Shoulder Mobility Exercises
1. Banded Pull-aparts (10-15 reps)
Grab a TheraBand or thin pull-up band in both hands with arms extended out in front of you and your palms facing down. Pull your hands apart until your arms are extended at your sides, and hold for a one count before returning to the starting position. If you’re using dumbbells, lay on a bench high enough that allows you to lay face down with your arms hanging freely. Hold a dumbbell in each hand and turn your thumbs out as you squeeze your shoulder blades and raise your hands to the side, making a “T” shape. Hold for a one count at the top.
2. Ultimate Starfish (10-15 reps)
Stand with one side of a thin band under your feet. Holding the band in your hands, tighten your core to prevent overarching your back. With straight arms, slowly raise your arms in front of you until they’re extended over your head. Hold for a one count before lowering under control.
3. Strict Press with Band (10-15 reps)
Step into the band the same way you did for the ultimate starfish. This time, with the band in your hands, bring it into a front rack position and do a strict press. Bonus: For additional stability work, hold the top of the rep for a 10 count and add a four count slow, controlled eccentric on the way down.
4. Rotator Cuff External Rotation (15-20 reps/arm)
This can be performed either with a thin band attached to the rig or with a dumbbell lying on your side. The key is to make sure you are keeping your elbow close to your body as you externally rotate.
Demos of banded pull-aparts, the ultimate starfish, the strict press and external rotations can be found here.
5. Y hold with scapula push-up (15 reps/arm)
On your hands and knees, raise one arm over your head and externally rotate your palm to the ceiling. Holding this position, perform a scap push-up with the arm that’s supporting you, protracting and retracting your shoulder blade. Bonus: For extra activation, do this with a yoga ball squeezed between your butt and the wall.
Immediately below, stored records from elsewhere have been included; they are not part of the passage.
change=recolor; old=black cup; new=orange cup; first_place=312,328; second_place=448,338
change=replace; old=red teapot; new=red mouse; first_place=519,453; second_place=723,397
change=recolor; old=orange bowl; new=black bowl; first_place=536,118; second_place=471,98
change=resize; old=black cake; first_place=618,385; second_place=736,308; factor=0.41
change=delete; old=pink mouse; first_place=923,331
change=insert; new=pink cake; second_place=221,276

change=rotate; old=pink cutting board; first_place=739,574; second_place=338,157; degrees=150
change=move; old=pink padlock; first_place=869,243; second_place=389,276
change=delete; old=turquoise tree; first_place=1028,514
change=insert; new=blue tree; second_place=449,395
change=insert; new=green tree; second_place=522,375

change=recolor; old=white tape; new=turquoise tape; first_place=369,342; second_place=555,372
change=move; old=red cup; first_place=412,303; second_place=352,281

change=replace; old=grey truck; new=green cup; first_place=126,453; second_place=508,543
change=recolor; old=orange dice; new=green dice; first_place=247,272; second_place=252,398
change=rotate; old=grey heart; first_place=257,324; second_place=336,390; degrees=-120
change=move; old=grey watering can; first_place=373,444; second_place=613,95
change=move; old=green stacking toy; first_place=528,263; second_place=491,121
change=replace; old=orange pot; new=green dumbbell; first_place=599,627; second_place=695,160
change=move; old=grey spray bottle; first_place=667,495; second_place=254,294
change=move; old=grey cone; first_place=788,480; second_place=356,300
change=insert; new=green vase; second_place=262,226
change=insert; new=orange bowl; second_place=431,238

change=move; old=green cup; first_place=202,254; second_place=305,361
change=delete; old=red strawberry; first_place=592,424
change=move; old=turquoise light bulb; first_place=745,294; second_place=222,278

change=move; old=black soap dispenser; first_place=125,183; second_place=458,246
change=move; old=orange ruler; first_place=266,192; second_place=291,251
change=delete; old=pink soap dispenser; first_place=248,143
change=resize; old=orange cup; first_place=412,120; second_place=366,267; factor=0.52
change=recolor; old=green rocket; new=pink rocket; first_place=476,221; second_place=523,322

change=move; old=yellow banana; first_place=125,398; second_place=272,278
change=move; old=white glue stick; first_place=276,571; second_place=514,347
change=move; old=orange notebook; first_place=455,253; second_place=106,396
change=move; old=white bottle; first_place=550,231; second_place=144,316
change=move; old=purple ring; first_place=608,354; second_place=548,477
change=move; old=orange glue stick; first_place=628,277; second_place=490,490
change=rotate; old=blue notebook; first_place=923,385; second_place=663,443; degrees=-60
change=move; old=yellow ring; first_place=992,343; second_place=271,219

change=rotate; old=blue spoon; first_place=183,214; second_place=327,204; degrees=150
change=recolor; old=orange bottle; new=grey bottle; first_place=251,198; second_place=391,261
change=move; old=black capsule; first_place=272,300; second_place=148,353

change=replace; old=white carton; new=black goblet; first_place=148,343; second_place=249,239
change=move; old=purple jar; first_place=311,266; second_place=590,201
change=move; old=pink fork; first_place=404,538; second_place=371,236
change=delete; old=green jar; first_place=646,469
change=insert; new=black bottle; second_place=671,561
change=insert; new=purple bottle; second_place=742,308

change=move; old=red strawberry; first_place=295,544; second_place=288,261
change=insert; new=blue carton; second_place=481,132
As the ball pushes you forward, your down arm has to work extra hard to stabilize against the ball.
6. WY Negative (10 reps)
Focus on keeping your shoulder blades pulled back as you pull your hands toward your face and then extend overhead.
7. Overhead holds (2-3 minutes)
As your shoulders get stronger and you want to start incorporating more advanced stability drills, two of my favorites are wall-facing handstand holds and overhead holds using a PVC pipe with kettlebells looped in bands hanging from the ends. For both the handstand and PVC overhead holds, try to accumulate a total of two minutes, resting as needed. Start with light kettlebells and work up in weight as you get stronger.
It’s important to remember not to wait until you have shoulder issues to work on your shoulder health. These are all exercises that should be done not only as rehab after an injury, but as “prehab” to prevent injury and correct some of the poor posture you’ve accumulated throughout the day. While adding these exercises into my warm-ups has allowed me to be able to snatch, kip, butterfly, and jerk pain free, the mechanism of my shoulder injury may not be the same as someone else.
Kipping too soon doesn’t mean that you are definitely going to develop shoulder pain. But it’s important to understand that in doing so you are just adding unnecessary stress to your joints that, if you aren’t proactively working on your stability, may contribute to injury down the line. As Julien Pineau would explain, the competition is how I injured myself and golfing is how my dad injured himself — but not why the injuries occurred. If you continue to have pain or weakness and don’t see any improvement after a few weeks, then always seek treatment from a doctor or physical therapist.